Il Conte Andrea si rifiutò. Il corteo reale avanzando verso Palermo giunse il 3 Aprile a Salemi, di lì il Duca di Monblanco padre del Re, scrisse ad Andrea Chiaramonte, che i sovrani si sarebbero recati a Palermo ed egli si tenesse pronto a consegnare la Città e tutti gli altri Castelli e Luoghi di pertinenza Sovrana. Da Salemi i Sovrani giunsero il 4 Aprile ad Alcamo, dove il conte Andrea, non rispondendo alle richieste sovrane fu dichiarato contumace e ribelle e gli furono confiscati gli Stati compreso Misilmeri e concessi a Guglielmo Raimondo Moncada. Il 15 Maggio 1392, per intercessione di Frate Paolo, Monaco di Roma ed Arcivescovo di Monreale, Re Martino concesse il perdono e la remissione per tutti, compreso il Conte Andrea Chiaramonte, revocando la confisca dei beni.

Il 17 Maggio il Conte Andrea, con molti Signori e Cittadini si recò a Monreale a prestare atto di omaggio al Re e alla Regina, nonché fece il giuramento di fedeltà e subito dopo se ne tornò a Palermo, col pretesto di preparare il trionfale ingresso ai Sovrani. Il 18 l’indomani invece le spie riferirono al Re che il Conte Andrea Chiaramonte era andato a Palermo a preparare una rivolta contro i Reali. Andrea la stessa sera tornò a Monreale a discolparsi di quanto si diceva a suo carico e che tali macchinazioni venivano da Manfredi Alagna.
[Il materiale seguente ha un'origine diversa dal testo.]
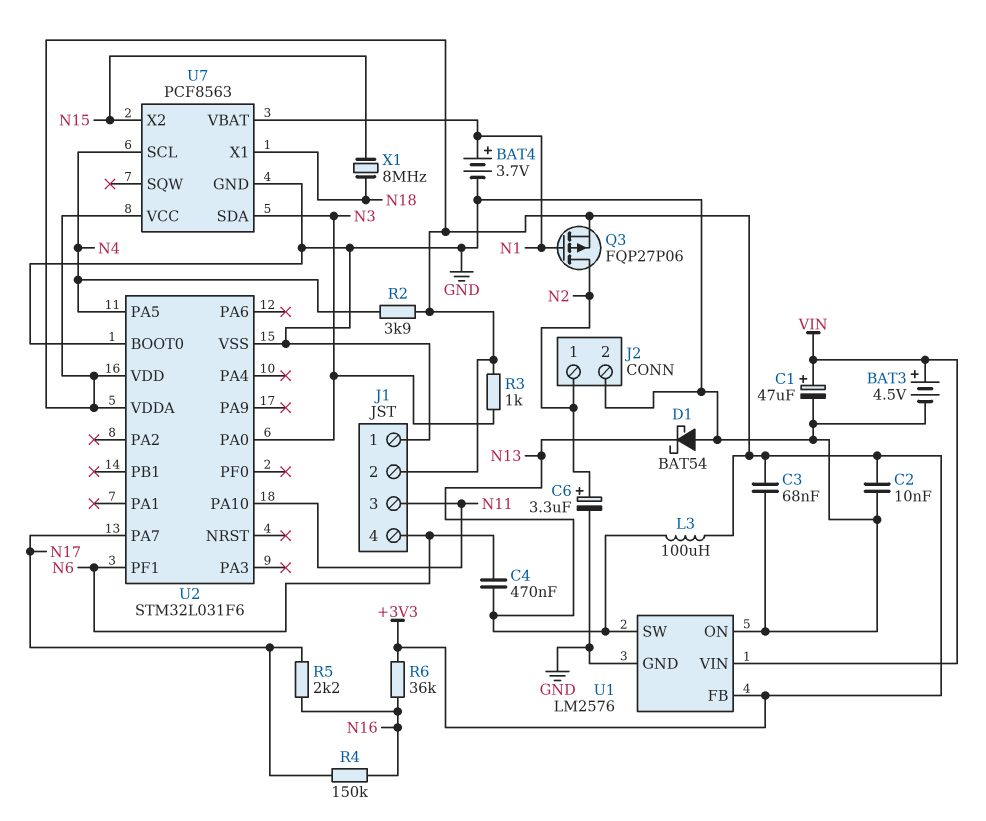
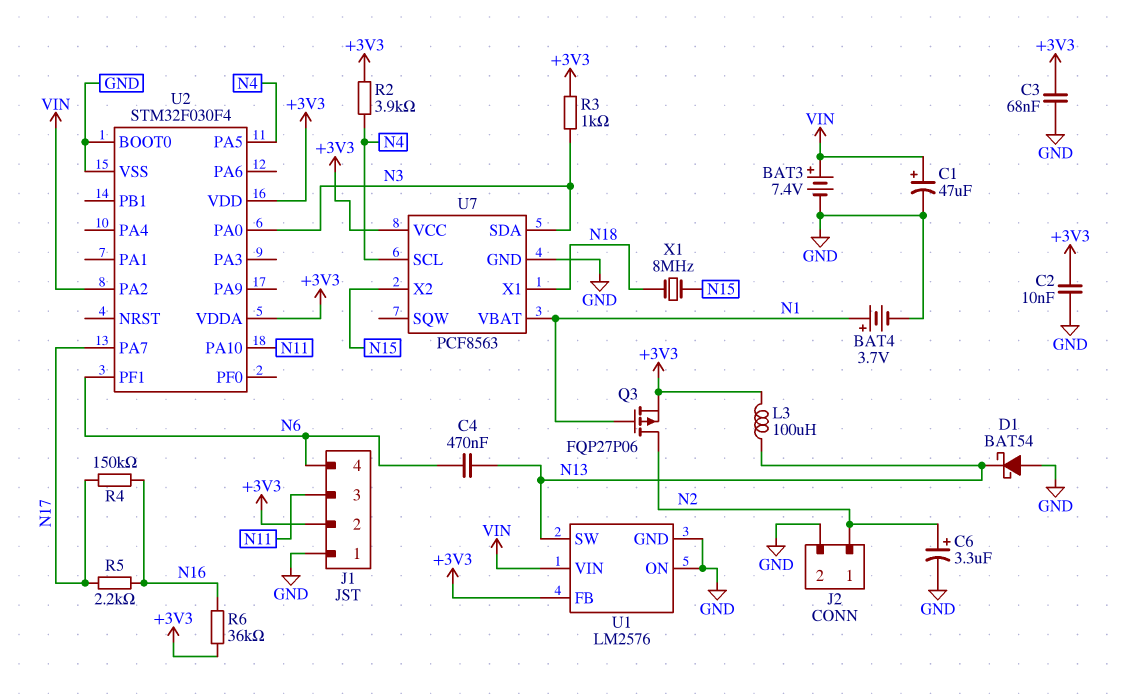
BAT3: 4.5V (plus VIN, minus GND) -> 7.4V (plus VIN, minus GND)
U2: STM32L031F6 -> STM32F030F4
U2 pin PA2: none -> VIN

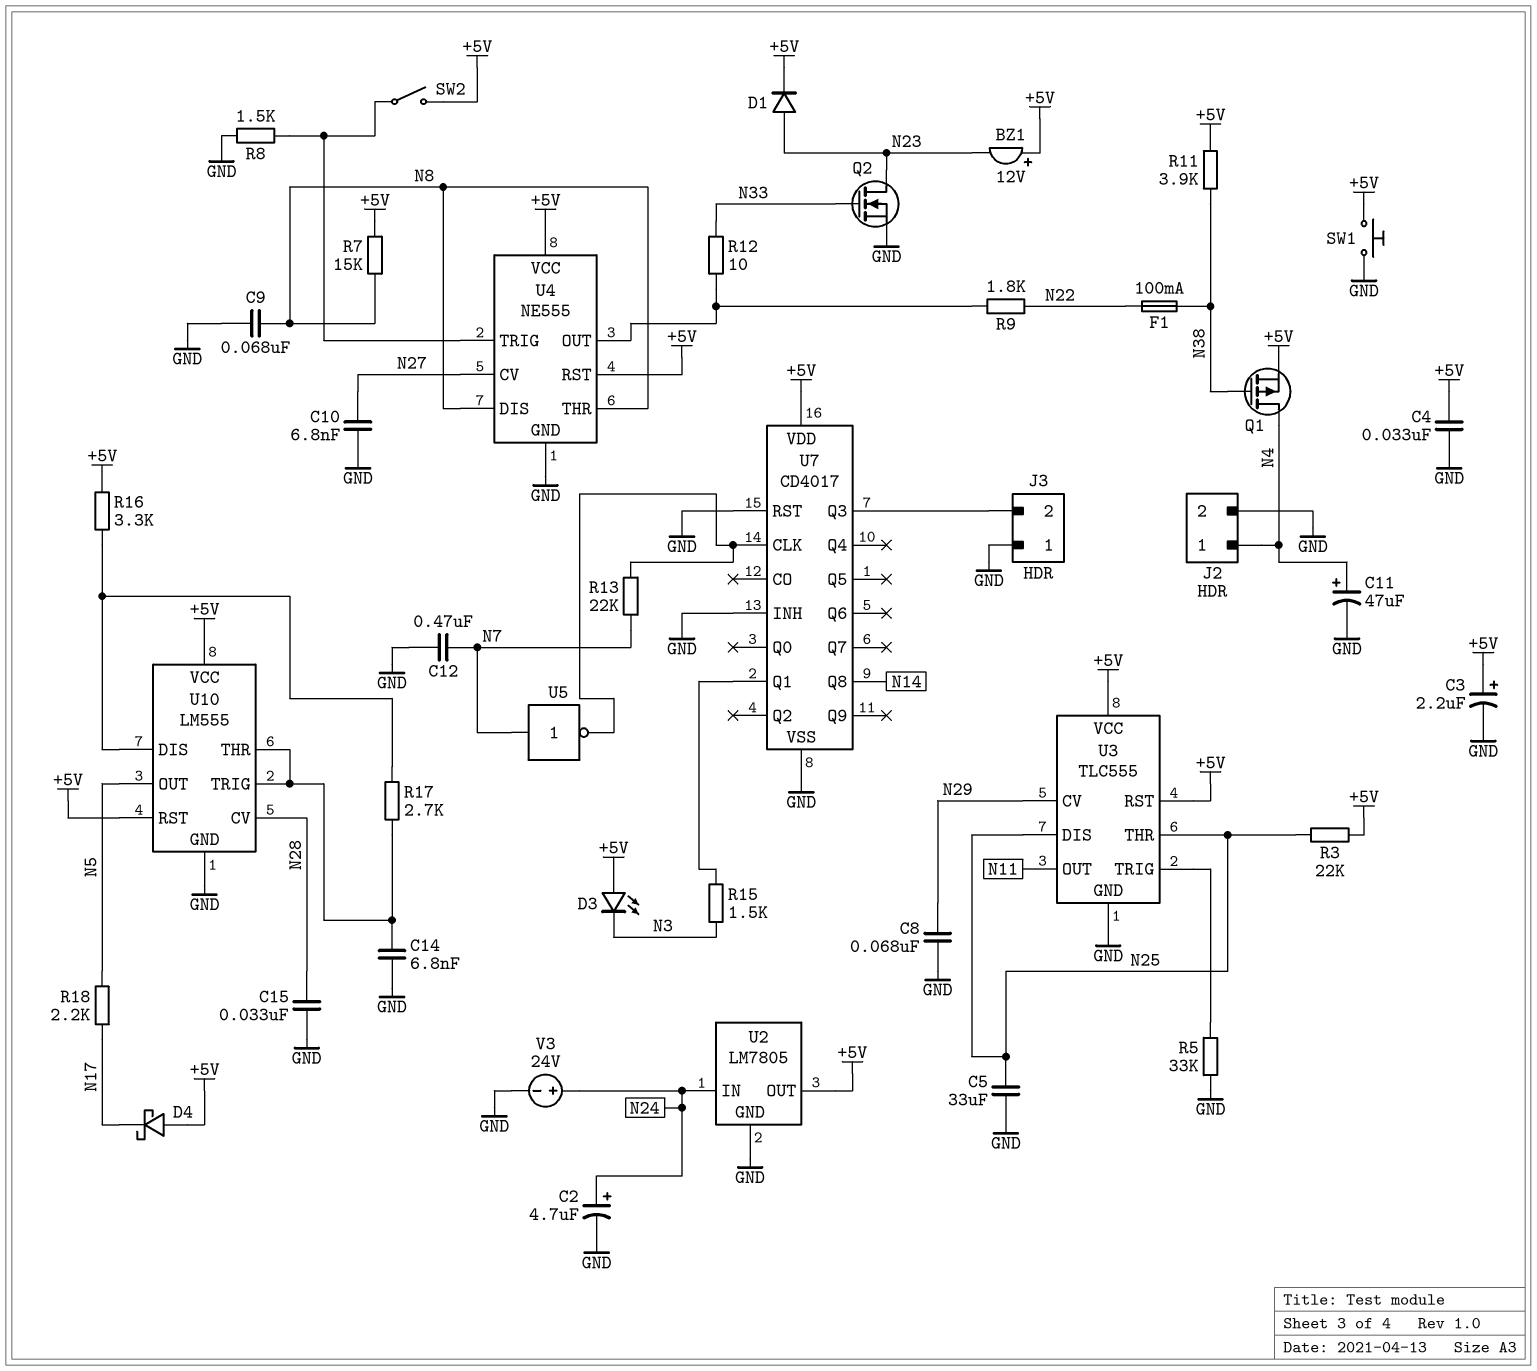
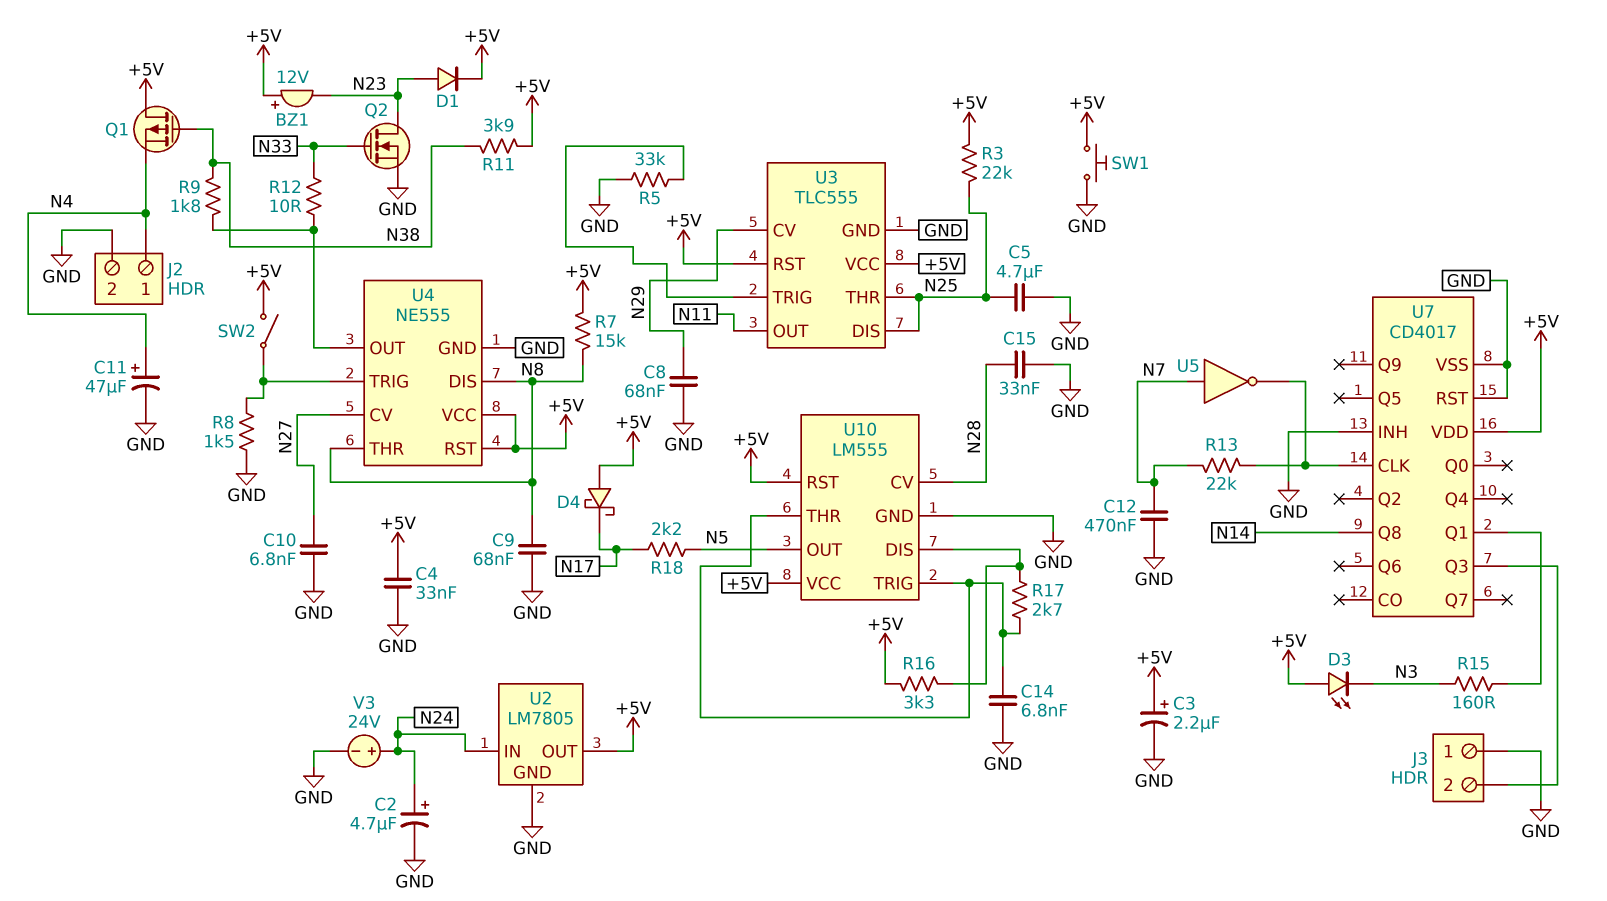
C5: 33uF (GND, N25) -> 4.7uF (GND, N25)
F1: 100mA (N22, N38) -> none
Q1: PMOS (G N38, D N4, S +5V) -> PMOS (G N38, D +5V, S N4)
R9: 1.8k (N22, U4/OUT) -> 1.8k (N38, U4/OUT)
R15: 1.5k (N3, U7/Q1) -> 160 (N3, U7/Q1)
Il Re allora ordinò l’arresto immediato del Conte Andrea Chiaramonte, di Manfredi Alagna, dell’Arcivescovo di Palermo e di altri. Il 21 Maggio il Re Martino fece il suo ingresso a Palermo, ed il 22 il Conte Andrea fu giudicato dichiarato reo e condannato a morte, dinanzi al suo Palazzo detto lo “Steri”. Come detto nella prima confisca dei beni del Conte Andrea, così in questa seconda confisca, tutti i beni, compreso Misilmeri passano a Guglielmo Raimondo Moncada.

Oggi dei Chiaramonti a Misilmeri ci resta, come prezioso prezioso ricordo di questo glorioso passato, solo un Capitello di pietra con lo stemma dei Chiaramonti, ripetuto nei 4 lati di esso tra foglie d’acanto, lo stemma è formato da 5 monticelli di disuguale altezza in campo partito, che dal Castello dell’Emiro passò nella Chiesa di S. Vincenzo Ferreri che è alle sue falde. Il Capitello fu ritrovato nel 1956 durante i restauri della Chiesa ed ora in possesso di Mons. Francesco Romano.

Con Andrea Chiaramonte si estingue una delle più potenti Famiglie Feudali di Sicilia, reo di voler aspirare a diventare un Sovrano autentico Siciliano, al posto di uno straniero. Guglielmo Raimondo Moncada fu investito della Signoria, del feudo e del Castello di Misilmeri nel 1392, dopo Moncada fu Barone di Misilmeri nel 1397 Giliberto Talamanca al quale gli successe Ubertino Talamanca-La Grua sposato a Diana Castagna da cui nacquero Giliberto II e Giovanni. Questi premuoiono al padre. Alla morte del Barone Ubertino gli succede il nipote Pietro La Grua figlio di Giovanni, che s’investì della Baronia di Misilmeri nel 1478. A lui succede Giovanni Vincenzo-La Grua che s’investì nel 1485 e sposa Flavia Ajutamicristo. Nessun ricordo si ha a Misilmeri di questi ultimi Baroni.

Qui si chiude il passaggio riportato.